The U.N. Environment Program says it has found contamination from depleted uranium used to harden anti-tank weapons used by NATO forces during the 1994-95 war in Bosnia-Herzegovina. UNEP says the substance has contaminated local supplies of drinking water at one site, and can still be found in dust particles suspended in the air. But, the findings are not alarming experts.
The U.N. report says the recorded contamination levels are very low and do not present immediate radioactive or toxic risks for the environment or human health.
The head of the team that carried out the investigation, Pekka Haavisto, says World Health Organization scientists also cannot establish a link between depleted uranium and health problems in Bosnia-Herzegovina.
"Their first conclusion was that based on the data that was available, they cannot see any link between the [depleted uranium] attacks or [depleted uranium] sites and the health problems," he said.
Nevertheless, the World Health Organization recommends that anyone with a specific health claim should be examined carefully.
In October, 70 scientists and environmental experts visited 15 sites in Bosnia-Herzegovina, which had been bombed during the war.
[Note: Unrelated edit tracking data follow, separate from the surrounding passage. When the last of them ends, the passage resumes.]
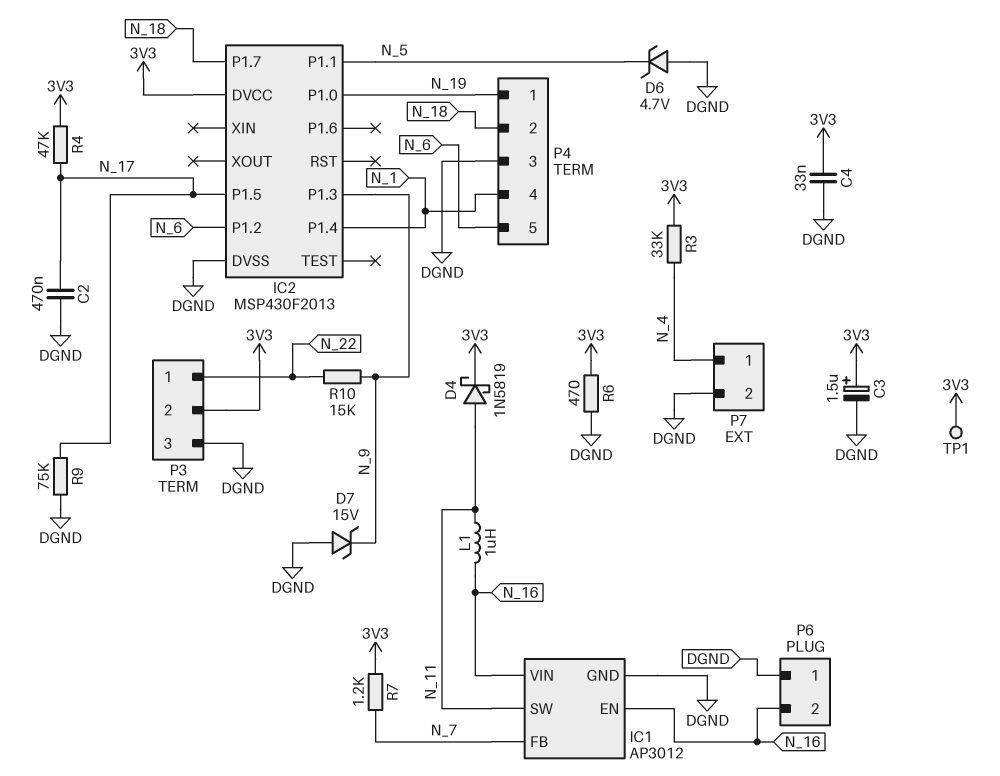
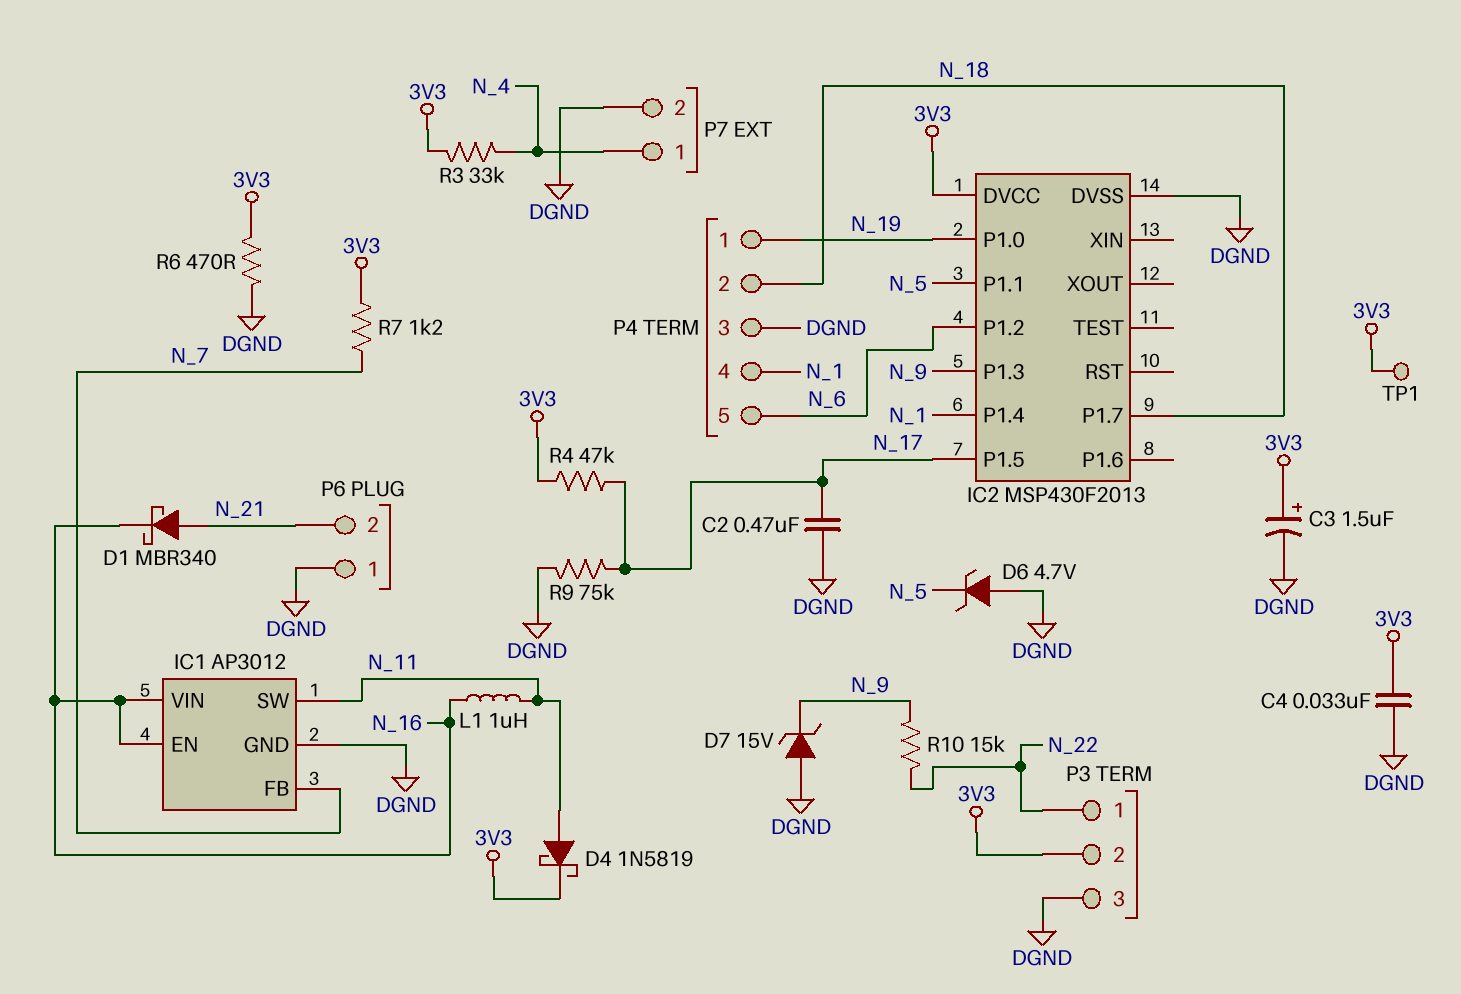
D1: none -> schottky MBR340 (A N_21, K N_16)
P6 pin 2: N_16 -> N_21

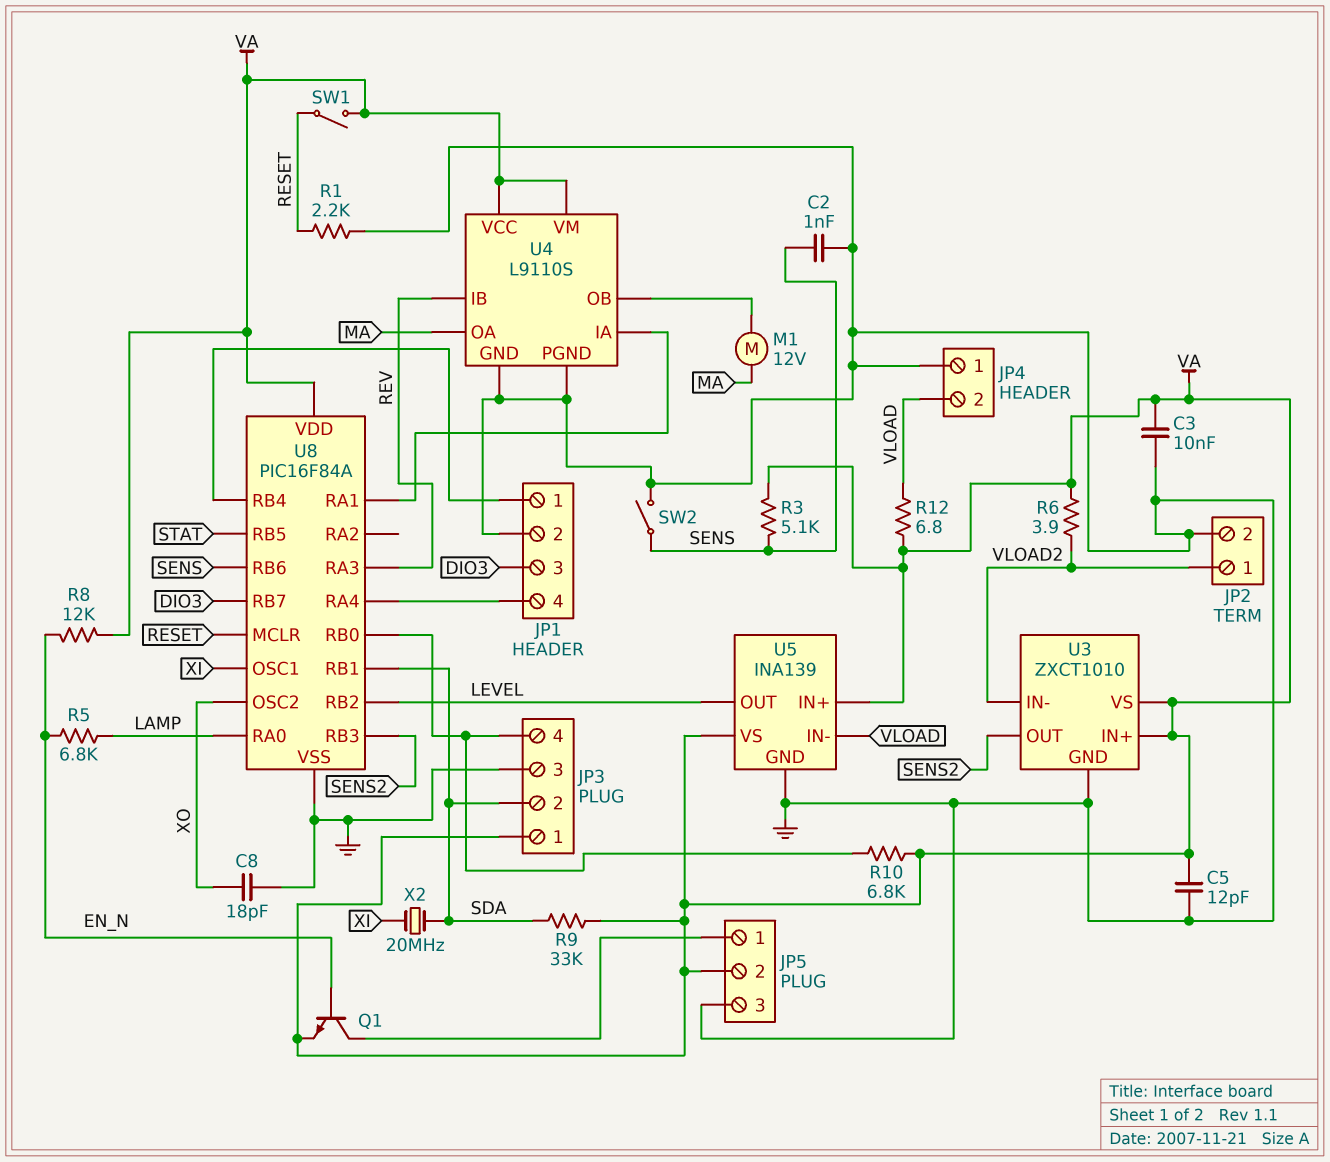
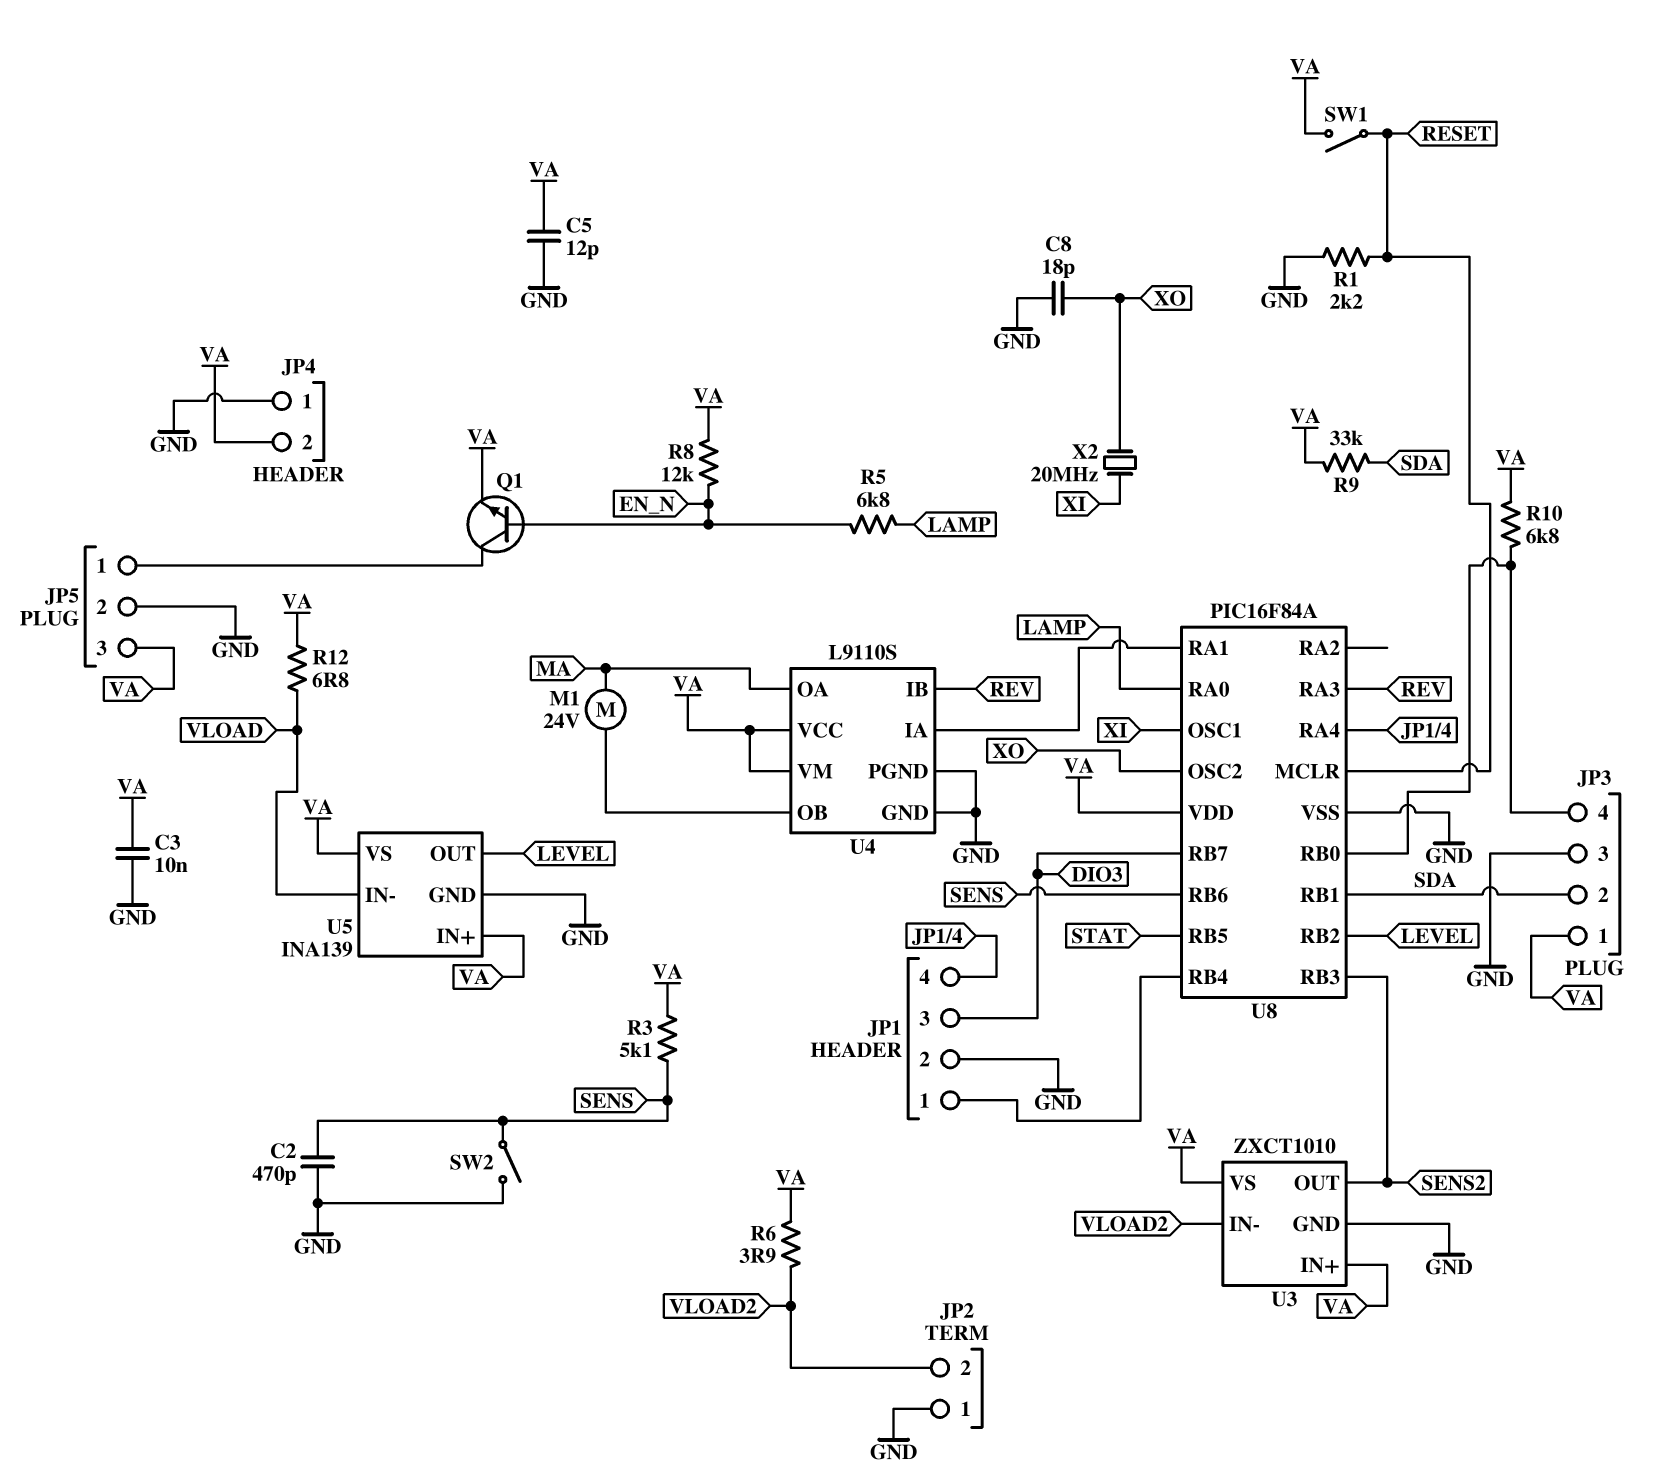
C2: 1nF (GND, SENS) -> 470pF (GND, SENS)
JP2 pin 1: VLOAD2 -> GND
JP2 pin 2: GND -> VLOAD2
JP4 pin 2: VLOAD -> VA
JP5 pin 2: VA -> GND
JP5 pin 3: GND -> VA
M1: motor 12V (MA, U4/OB) -> motor 24V (MA, U4/OB)
X2: 20MHz (SDA, XI) -> 20MHz (XI, XO)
Mr. Haavisto says the team found the presence of depleted uranium at two locations. He says neither of these sites had been properly cleaned up.
He says it is cause for concern because one place is a busy industrial area and the other is a military garrison where young soldiers are being trained in a place that is contaminated by depleted uranium. Both sites were targeted by warheads containing depleted uranium during the war.
"The levels of contamination, the levels of radioactivity are very low, the levels of toxicity are quite low - for the precaution, our immediate recommendation is that these areas be immediately cleaned up," he said.
The U.N. report records the first instance of depleted uranium contamination of groundwater in Bosnia. It recommends that alternative water sources be used and that water samples be monitored for several years.